Figure 2023085138000002
表1に示すように、実施例1~5のインジケータは、尿比重の変化を精度よく検知することができる上、尿や湿気等の水分に対して溶解しにくいことがわかった。
1 使い捨ておむつ
2 表面シート
3 裏面シート
4 吸収体
4A 吸収コア
4B コアラップシート
5 インジケータ

Claims (10)

  1. 吸収性物品用のインジケータであって、
    前記インジケータは、尿と接触する前の初期状態においてアルカリ性側の外観色に調整され、尿に接触すると尿比重に応じた色に変色可能であり、
    pH指示薬と、
    20質量%以上の、常温で固体の脂肪族アルコールと、
    10質量%以上の親水性高分子及び10質量%以上のアミン系の陽イオン界面活性剤のうちの少なくとも一方の成分と、
    を含むことを特徴とする、インジケータ。
  2. 前記脂肪族アルコールは、40℃より高く110℃以下の融点を有することを特徴とする、請求項1に記載のインジケータ。
  3. 前記親水性高分子がポリアミドを含むことを特徴とする、請求項1又は2に記載のインジケータ。
  4. 前記アミン系の陽イオン界面活性剤が第4級アンモニウム塩を含むことを特徴とする、請求項1~3のいずれか一項に記載のインジケータ。
  5. 前記pH指示薬として、2種類以上のpH指示薬を含むことを特徴とする、請求項1~4のいずれか一項に記載のインジケータ。
  6. 糖アルコール成分として、糖アルコール及び糖アルコールの重合体のうちの少なくとも一つの成分を、2.5質量%以上の配合割合で更に含むことを特徴とする、請求項1~5のいずれか一項に記載のインジケータ。
  7. 疎水性成分として、ワックス、オイル及び粘着付与樹脂のうちの少なくとも一つの成分を更に含むことを特徴とする、請求項1~6のいずれか一項に記載のインジケータ。
  8. アルカリ化剤として、炭酸ナトリウムを更に含むことを特徴とする、請求項1~7のいずれか一項に記載のインジケータ。

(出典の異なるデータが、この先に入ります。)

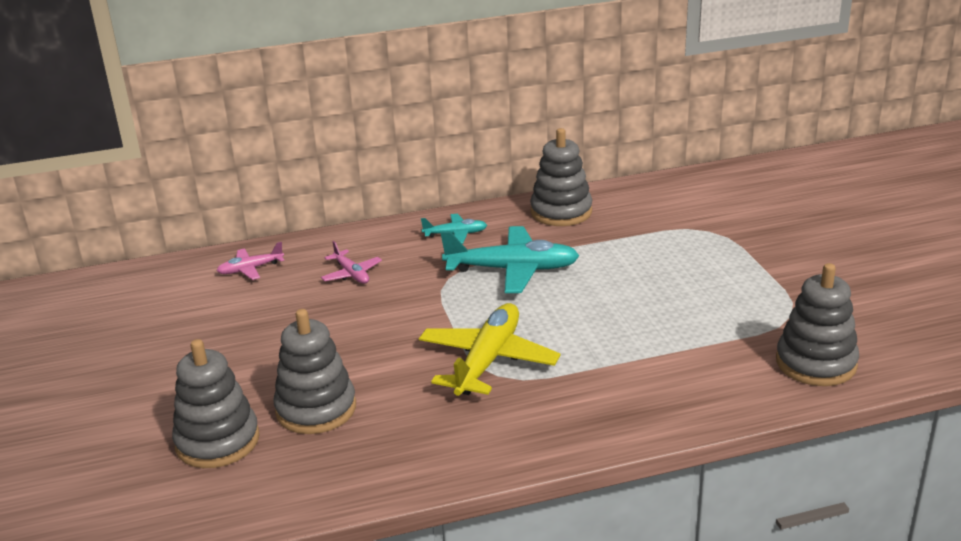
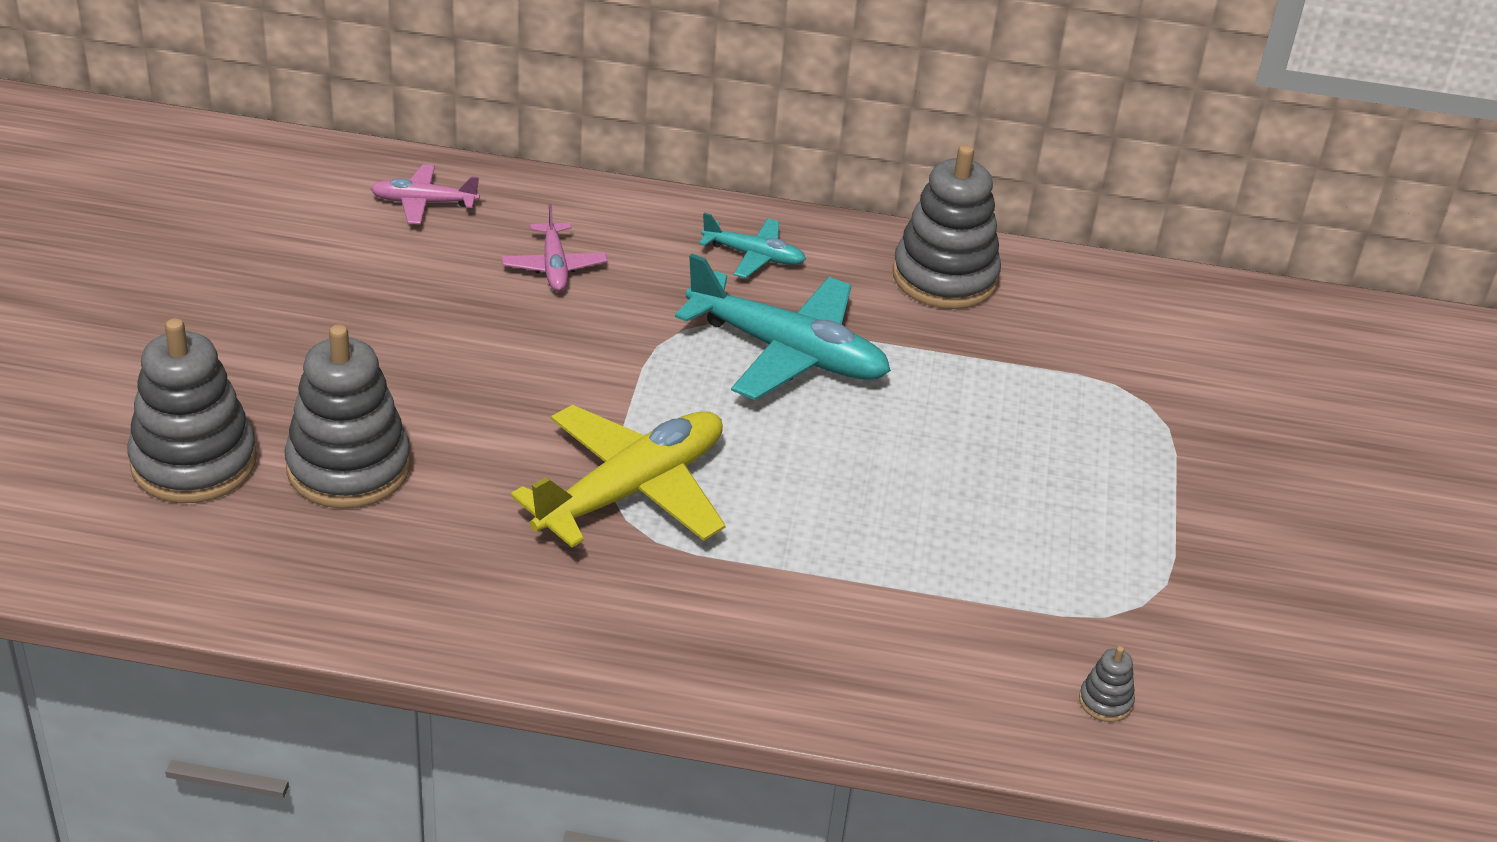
camera: 20 degrees right, 10 degrees up
(816, 363) = (1105, 701): grey stacking toy -> grey stacking toy, size x0.41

  9. 前記インジケータは、低比重の尿に接触すると青色又は緑色に変色し、高比重の尿に接触すると黄色又は橙色に変色することを特徴とする、請求項1~8のいずれか一項に記載のインジケータ。
  10. 請求項1~9のいずれか一項に記載のインジケータを含むことを特徴とする、吸収性物品。